El hermano Sarastro tenía oído de perro rastreador. Era capaz de escuchar la carrera de un conejo a cien pasos. Pero no era ese el motivo por el que le gustaba hacer las veces de vigilante del club, sino por ser hombre celoso de la seguridad del grupo. De vez en cuando abandonaba el salón, echaba un vistazo al huerto de las acacias y volvía al recinto para seguir escuchando los debates.
Esta vez, el buen clérigo había iniciado la ronda cuando Saint-Just comenzaba a perorar. Quería comprobar si las voces y los pateos, especialmente ruidosos esa noche, se escuchaban afuera. Pero nada se movía en el huerto y las voces del salón eran allí inaudibles.

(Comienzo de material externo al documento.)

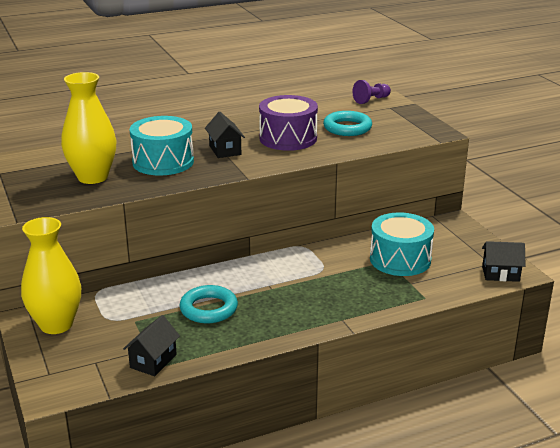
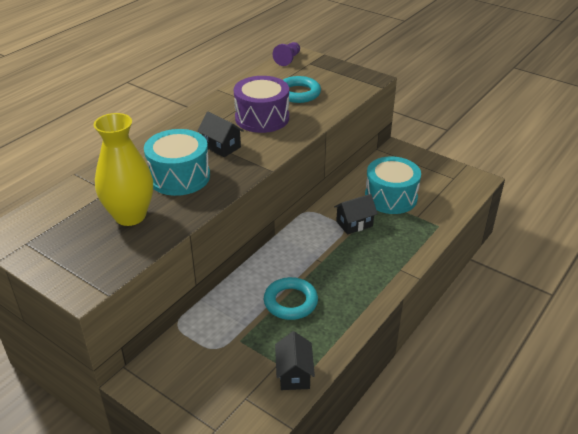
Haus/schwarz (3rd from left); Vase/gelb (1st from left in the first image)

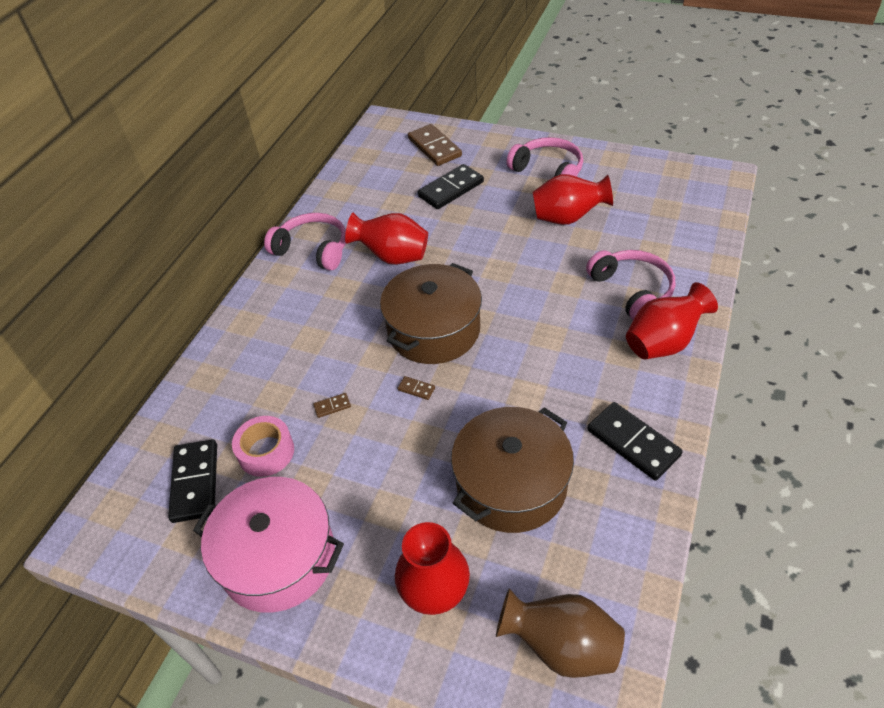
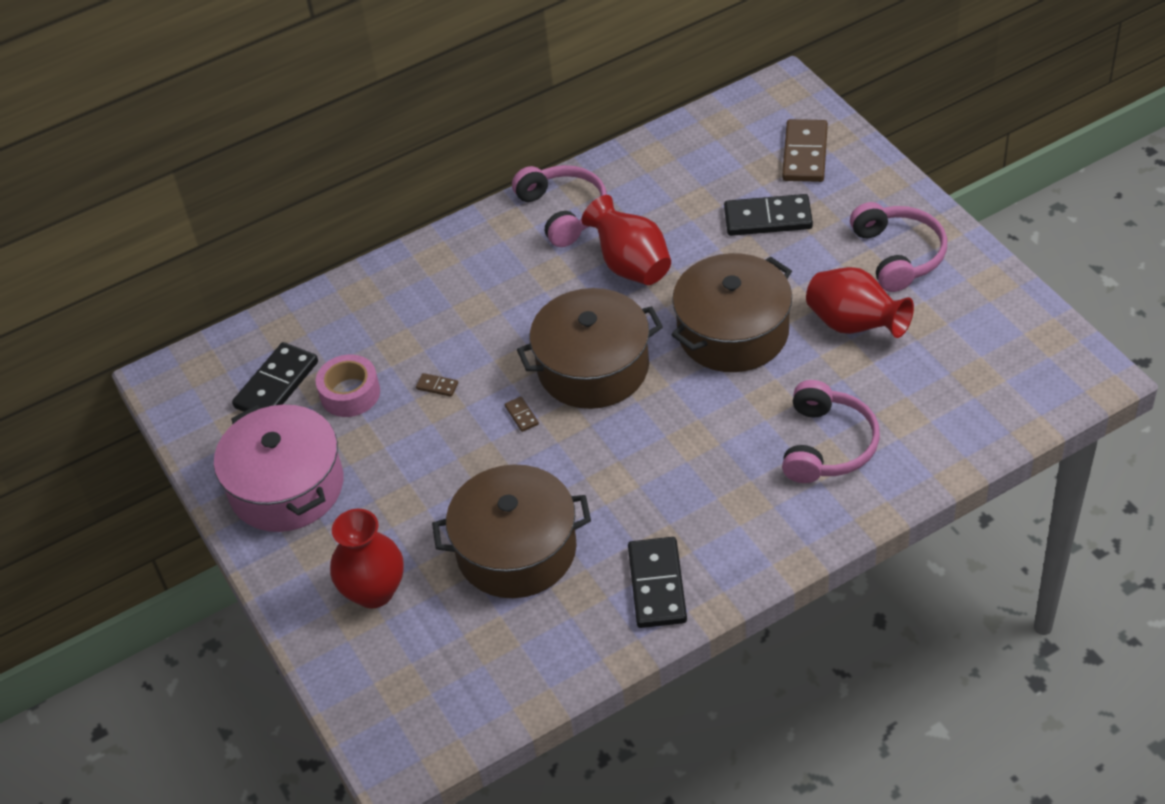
Kochtopf/braun (3rd from left); Vase/braun; Vase/rot (4th from left in the first image)

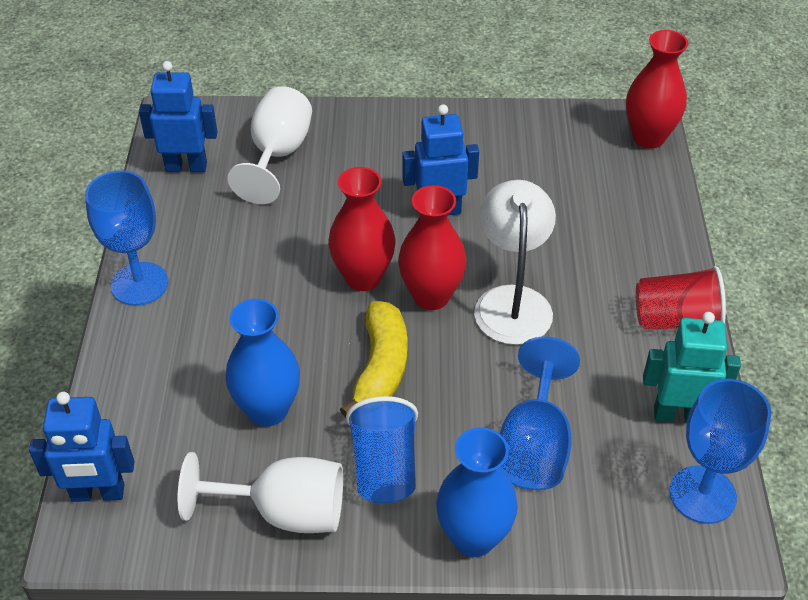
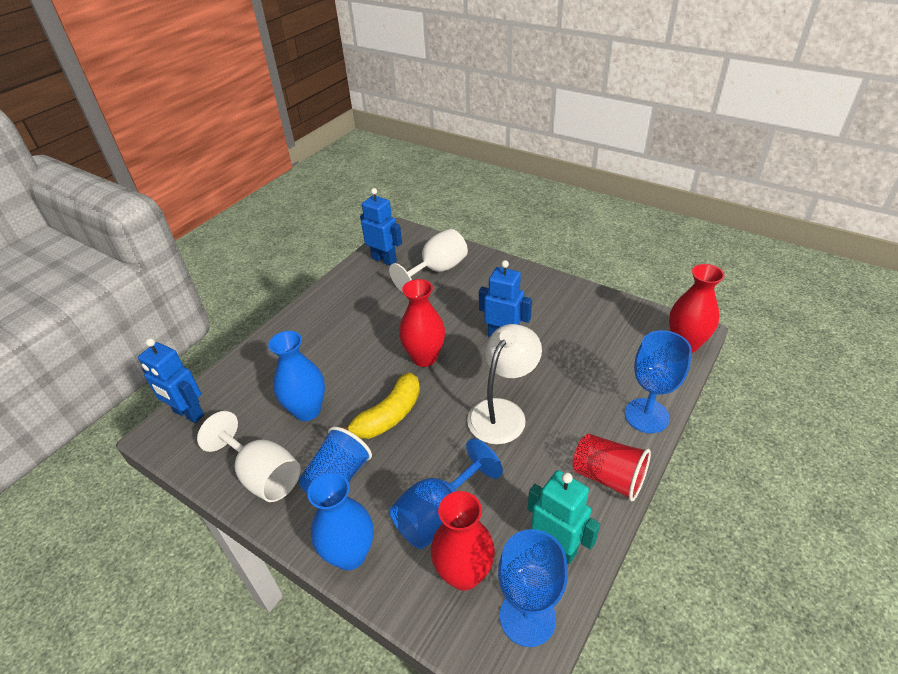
Vase/rot (2nd from left); Kelch/blau (3rd from left)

Fue entonces que alcanzó a percibir unos golpes bajo la trampilla que daba acceso al túnel de las salazones. Uno, dos… tres, uno, dos… tres, el último de ellos más espaciado que los otros dos. Era la tríada masónica, la clave que don Jaime Segura había establecido para identificar al que llegaba. Uno, dos… tres, libertad, igualdad, fraternidad. Uno, dos… tres, fortaleza, sabiduría, belleza.
Sarastro tiró de la trampilla y bajó los escalones que conducían al túnel. Abrió la puerta y ante él apareció el rostro de Natalio, el mozo de confianza que don Jaime tenía en la cuadra, al otro lado del pasadizo subterráneo.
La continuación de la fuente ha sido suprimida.